No entanto, infelizmente, ainda é possível observar situações em que empregados passam a ser alvo de retaliações após apresentarem atestados médicos — documento legítimo que comprova a necessidade de afastamento por razões de saúde.
Essa prática, além de imoral, é ilícita e pode gerar sérias consequências jurídicas para o empregador.
O direito à saúde e ao afastamento médico
O direito à saúde do trabalhador está previsto na Constituição Federal (art. 6º e art. 7º, XXII), bem como na Consolidação das Leis do Trabalho (CLT). Quando o empregado apresenta um atestado médico válido, ele está exercendo um direito garantido por lei. A CLT, em seu artigo 6º, reconhece o atestado médico como justificativa para a ausência ao trabalho, desde que devidamente emitido por profissional habilitado.
Durante o período de afastamento, o empregador não pode exigir que o funcionário compareça ao local de trabalho, tampouco entrar em contato de forma invasiva ou desrespeitosa. Após o retorno às atividades, o trabalhador deve ser reintegrado à sua função normalmente, sem sofrer qualquer forma de discriminação ou retaliação.
Perseguição: o que configura?
A perseguição no ambiente de trabalho pode ocorrer de várias formas, como:
– Alteração unilateral e injustificada da função ou setor do empregado;
– Redução de responsabilidades ou exclusão de tarefas;
– Comentários depreciativos ou debochados por parte de superiores ou colegas;
– Recusa de aceitação de novos atestados sob ameaça de advertência ou demissão;
– Assédio moral e psicológico;
– Isolamento do empregado de reuniões, projetos ou atividades regulares.
Essas condutas configuram violação à dignidade do trabalhador e podem ser enquadradas como assédio moral, uma prática reiterada e abusiva que causa dano emocional e profissional ao empregado.
Aspectos legais e possíveis reparações
A jurisprudência brasileira tem reconhecido o direito à indenização por danos morais em casos de perseguição a empregados após apresentação de atestado médico. Tribunais têm entendido que tal comportamento atenta contra os princípios da dignidade da pessoa humana, do valor social do trabalho e da boa-fé nas relações empregatícias.
Além disso, a conduta abusiva do empregador pode justificar a chamada rescisão indireta do contrato de trabalho (art. 483 da CLT), que é a modalidade de desligamento em que o empregado se desliga da empresa por culpa do empregador, mantendo o direito a todas as verbas rescisórias como se tivesse sido demitido sem justa causa.

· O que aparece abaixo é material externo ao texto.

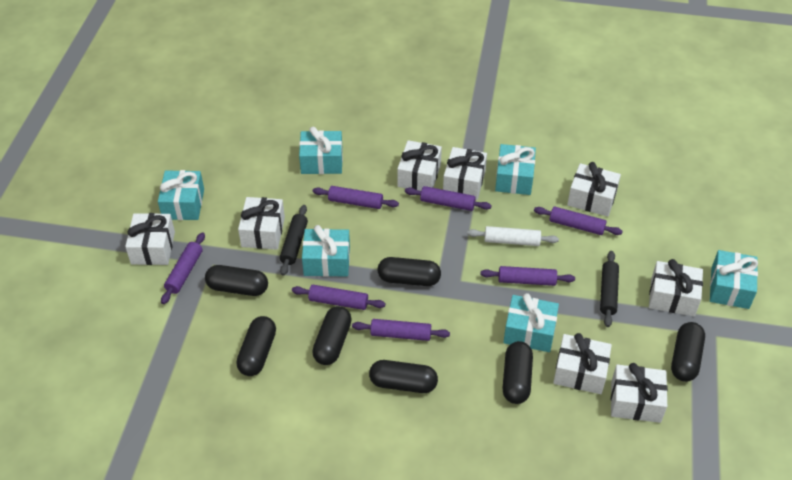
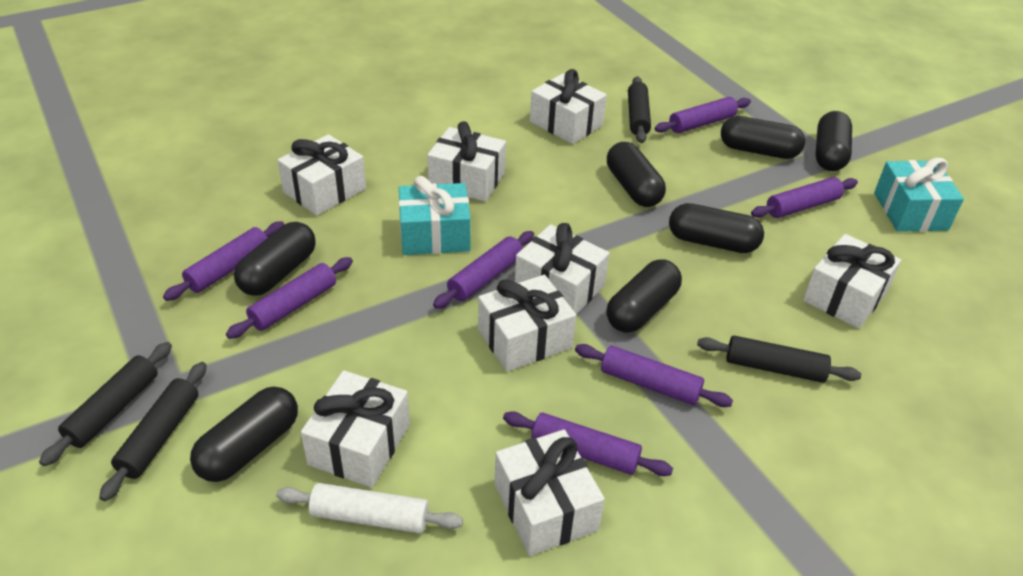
black rolling pin: 2 -> 4
turquoise gift: 6 -> 2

O que o trabalhador pode fazer?
Diante de situações de perseguição por motivo de saúde, o empregado deve:
1. Documentar tudo – Guardar cópias dos atestados médicos, e-mails, mensagens ou testemunhos que comprovem a perseguição.
2. Buscar apoio jurídico – Um advogado especializado pode orientar sobre a viabilidade de ação trabalhista e eventual pedido de indenização por danos morais.
3. Registrar denúncia no sindicato ou no Ministério do Trabalho – A depender do caso, medidas administrativas e fiscalizatórias podem ser adotadas contra a empresa.
4. Avaliar a possibilidade de rescisão indireta – Caso o ambiente se torne insustentável, essa via pode ser adequada e benéfica ao trabalhador.
Conclusão
Apresentar um atestado médico é um direito do empregado e não pode ser motivo de perseguição ou represália. O empregador que adota práticas abusivas incorre em violação à legislação trabalhista e pode ser responsabilizado judicialmente. O trabalhador que se sentir prejudicado deve buscar os meios legais adequados para proteger sua saúde, sua dignidade e seus direitos.
Se você ou alguém que conhece está passando por essa situação, o apoio jurídico especializado é essencial para garantir uma resposta efetiva e justa diante da ilegalidade.